The news that the German defence minister suggested sending the emaciated German military into Syria, to provide the illusion that the EU can project power abroad, was quite something.
A German peacekeeping operation in Syria assumes the Germans can travel to Syria.
That assumption alone could land them in a lot of trouble considering the state of their air force. Let’s just say the Red Baron would have a lot of trouble getting off the ground these days, let alone earning a reputation as a fighter ace. “How is the German military going to get to Syria? Uber? Lufthansa doesn’t fly there…” joked one geopolitical analyst.
And that’s just the getting there.
The Turks may not have waged a solid military campaign since WWI, but considering the Germans show up to NATO exercises carrying broom handles instead of firearms, I’m not sure that much experience would be required to fend them off.
And that’s just the Turks. Say what you like about the Russians, they certainly know how to make the most out of chaos. They’ve used Syria as a (literal) sandpit to test hundreds of new weapons systems, improve old ones, and make showreels of them in action to use as marketing material for selling them abroad. What better evidence that the former centre of the Soviet Union has embraced capitalism than such a display of entrepreneurial spirit – and at the state level no less!
The grand irony of this was that when the Soviet Union existed, the German military was actually thought of as something other than a laughing stock. After all, it had to be: the Berlin Wall was the frontline in the Cold War, and if the West was to win, it needed to defend it.
But when the Berlin Wall fell, Berlin became the frontline of the post-Cold War era, and all that came with it: ever freer global trade and ever larger global supply chains to support it. The rise of cosmopolitanism, and the decline of nationalism to the point of a politically correct hatred of it. Ever closer union in Europe, requiring ever lower defence budgets.
All of these assumptions, which led to the creation of the euro, will bite the European project and its proponents ever harder in the ass as time goes on.Â
That belief that Germany’s military spending can simply be turned on when necessary after decades of neglect, as though a politician can simply order an airforce and Amazon will deliver it the next day, is one such example.
William Ralph Inge, the Dean of St Paul’s Cathedral, once wrote in his diary that “if you marry the Spirit of your own generation you will be a widow in the next”. Germany married the Post-Cold War era – and finds itself a widow, in comical fashion, as the Second Cold War begins.
(I must admit I feel sorry for the soldiers serving in the Bundeswehr.
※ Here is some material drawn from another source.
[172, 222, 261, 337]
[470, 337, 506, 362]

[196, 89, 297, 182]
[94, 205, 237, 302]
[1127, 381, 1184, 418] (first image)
Can you imagine how humiliating it must be to represent your country at a joint NATO exercise, arrive in a Mercedes van instead of an armoured personnel carrier, and pretend a broom handle painted black is a gun in front of soldiers from other countries who’re armed to the gills? That happened back in 2014, but I bet the memory still stings for those involved. And it’s not like the Bundeswehr is any better equipped now…)
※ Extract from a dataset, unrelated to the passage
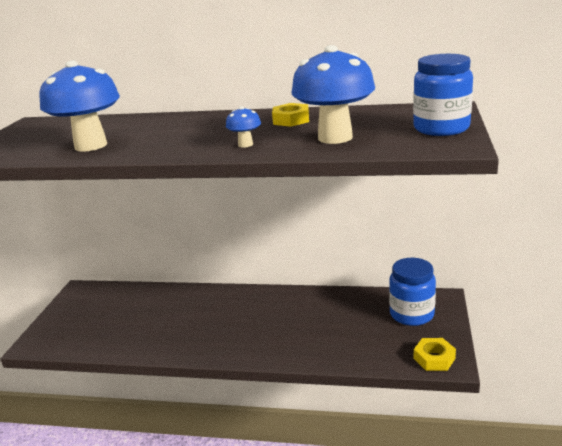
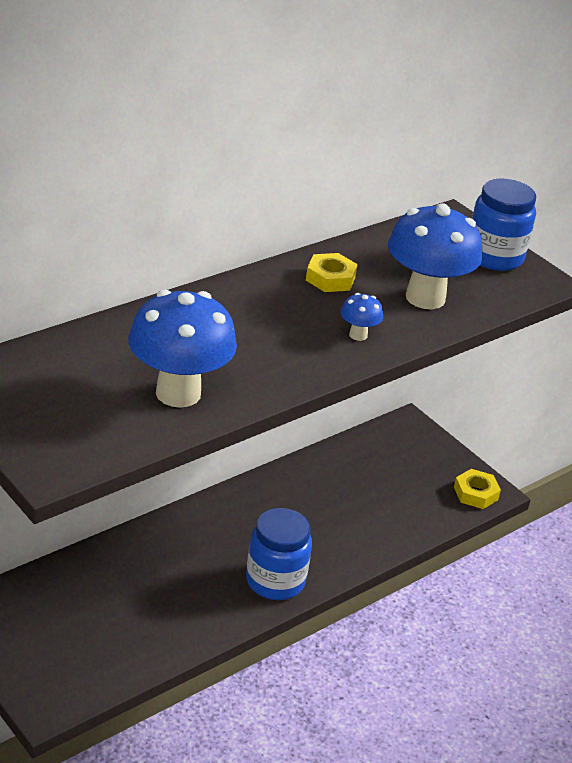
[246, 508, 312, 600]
As you’ll likely have noticed, there’s no shortage of Inge’s widows as we enter this new era. Coincidentally, just across from St Paul’s where the good Dean did his work, lies one of the largest of such widows: the Financial Times.
The FT abandoned its headquarters by Southwark Bridge a few months back, retreating back over the river to its old lair by the cathedral.
I walked past their now vacant HQ by the Thames at lunchtime yesterday; I had a hankering for a cheese toastie and needed to wander over the river to get one. Though its famous monogram was still nailed to the side, a banner for “Principle Demolition Ltd” was strapped to the railings, and the sounds of some major interior redecorating was echoing out from within.
The FT had been there since 1989, the very same year the Berlin Wall fell. Now it retreats to the same building it inhabited when Sputniks were being launched into the sky and the Cuban Missile Crisis still lay in the future, now that the Second Cold War begins.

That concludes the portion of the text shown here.